I'm in my 30's, still living with the parents, but I've been saving and looking to buy a house for quite a while. I have missed one or two opportunities (through not being quick enough off the mark), but this has meant I've managed to save up much more money.

I've recently come into some money and this has now changed the prospects considerably. I am now in a very fortunate position in that I could feasibly buy a moderate house outright (without a mortgage).

An opportunity has arisen where I could buy a house which is very close by. We know the house and the sellers well. Due to this, they said they are prepared to give me a good deal on the house, which is very good of them. The house is unfortunately being sold as part of a will, so the money is to be split between two people who already have homes and families of their own. (The previous occupant did say they wanted me to have the house if I was interested).

The two estate agents estimates for the property are unfortunately about £15,000 above what I'd hoped it would be, but I don't think the suggested prices are ever really met around here (and they are also indicating a quick sale would be beneficial to all involved).

There's some work I think I'd need to do at the house. This includes a slight remodelling (removing a pillar), changing two fireplaces, possibly the boiler, re-flooring, re-worktopping the kitchen, some re-wiring and adding more sockets (as I suspect the house wiring will be pretty old), installing internet cable, re-pebble-dashing the front of the house, landscaping a back garden (including new fencing around the perimeter), general redecorating as expected.

There is nothing that much 'wrong' with the house per se, but it needs bringing up to date a bit to suit my age - and I feel I need to do these things to put my own stamp on it (and not get a constant feeling like I am living in the previous owners house, seeing as we knew them so well).

For me it is a huge step and a bit daunting, but for most people here I suspect such work wouldn't be considered anything major.

If I can get the house at the right price, I might just about have enough left over to carry out such work in the next few years (and have enough to cover bills for quite a while, as I go along). I could perhaps ask for a bit of help from my parents if necessary, but I'd rather not burden them with it.

I know absolutely nothing about buying houses, mortgages, requirements, what is financially savvy, whether solicitors would be needed if there is no mortgage, or whether it is even a good idea to have a mortgage or not.

In general I have never borrowed money.
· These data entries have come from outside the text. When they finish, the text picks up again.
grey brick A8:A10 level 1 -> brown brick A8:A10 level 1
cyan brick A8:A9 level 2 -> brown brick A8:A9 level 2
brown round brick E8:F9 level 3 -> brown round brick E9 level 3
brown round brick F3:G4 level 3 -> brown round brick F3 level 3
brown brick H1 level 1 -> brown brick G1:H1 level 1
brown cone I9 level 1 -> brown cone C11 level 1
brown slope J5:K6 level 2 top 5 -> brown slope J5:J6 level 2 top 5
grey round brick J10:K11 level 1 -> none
I have always saved to buy what I can afford. (If I couldn't afford a car, or a phone, or TV, I simply didn't have one). Rightly or wrongly, this has been my philosophy to life. (This may mean I have a terrible 'credit rating' score though!)

My questions are:

1) Are there any advantages to having a mortgage (if I don't really need one anymore)?
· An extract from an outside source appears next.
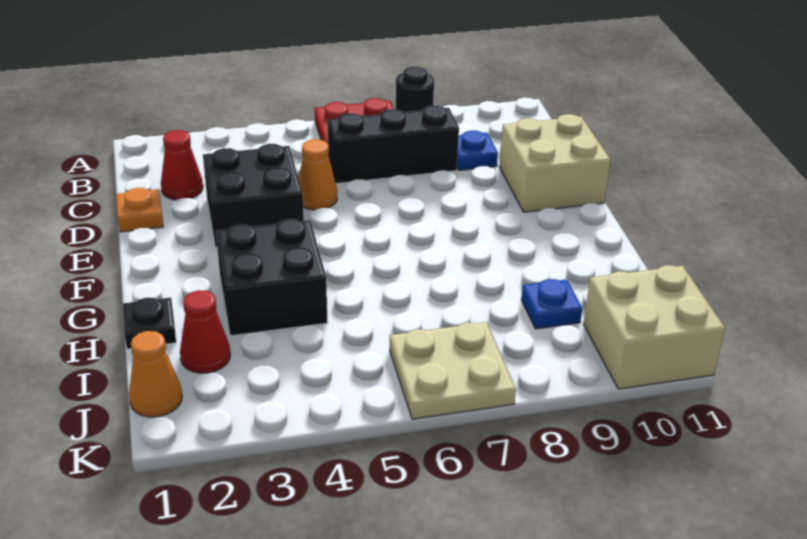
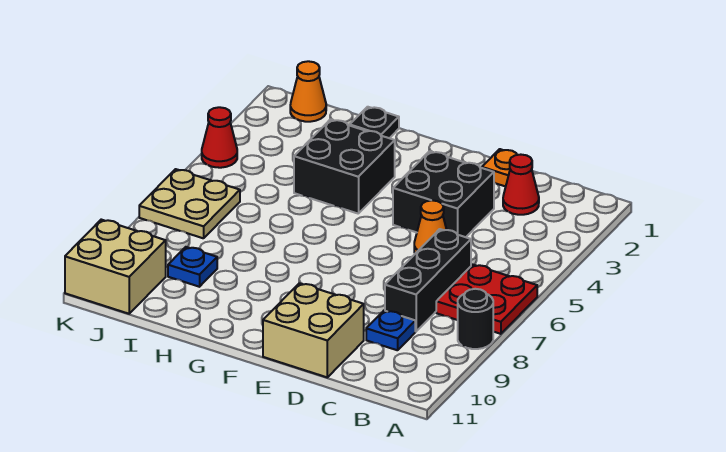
red cone I2 level 1 -> red cone K4 level 1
2) Are there any advantages, tax, tricks, etc I could take up to help bridge some of that £15,000 gap?

3) What would be the general consensus here on offering the seller £15,000 less for the house, given what has been said?

(Is it too impolite under the circumstances? I do not really know what the 'done thing' is here - or what kinds of margins to expect when making offers upon a suggested estate agent's price).
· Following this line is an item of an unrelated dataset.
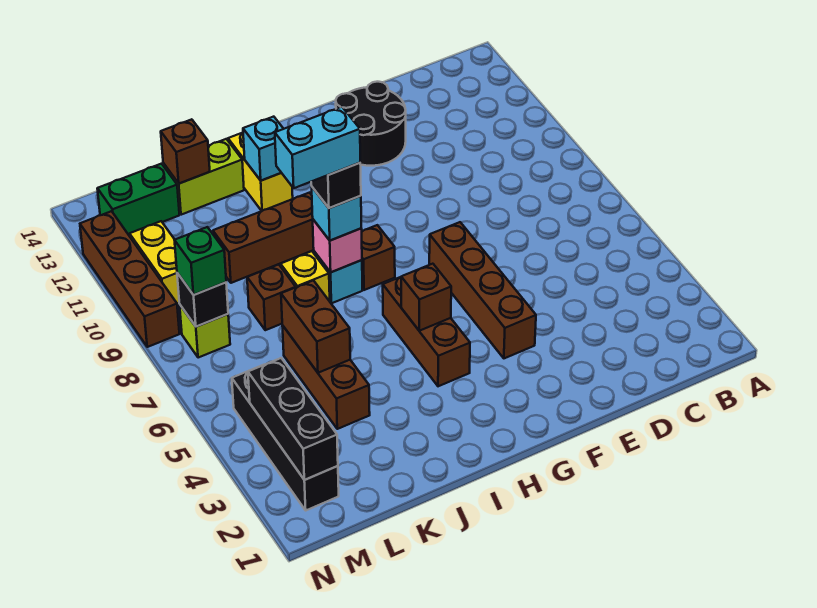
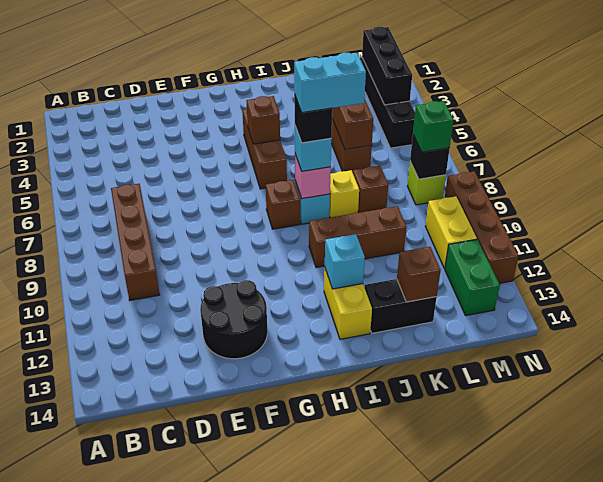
brown brick F4:F7 level 1 -> brown brick C7:C10 level 1
lime brick J13:K13 level 1 -> black brick J13:K13 level 1
green brick L13:M13 level 1 -> green brick M12:M13 level 1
4) Are there any pitfalls to watch for in terms of legalities or due processes?

In my favour I could now put up the money straight away (as I may not need to arrange mortgages, wait for approvals, etc). I am not in a housing chain. I also believe that approximately £1,500 to £2,000 could be saved by the seller if it is arranged between ourselves and not put on the market.

I don't know what extra costs I'd have to pay for any legal work at my end. I'd have furniture to buy, household items, etc, but I have factored some of that in.

Can anyone offer their advice?

Many thanks.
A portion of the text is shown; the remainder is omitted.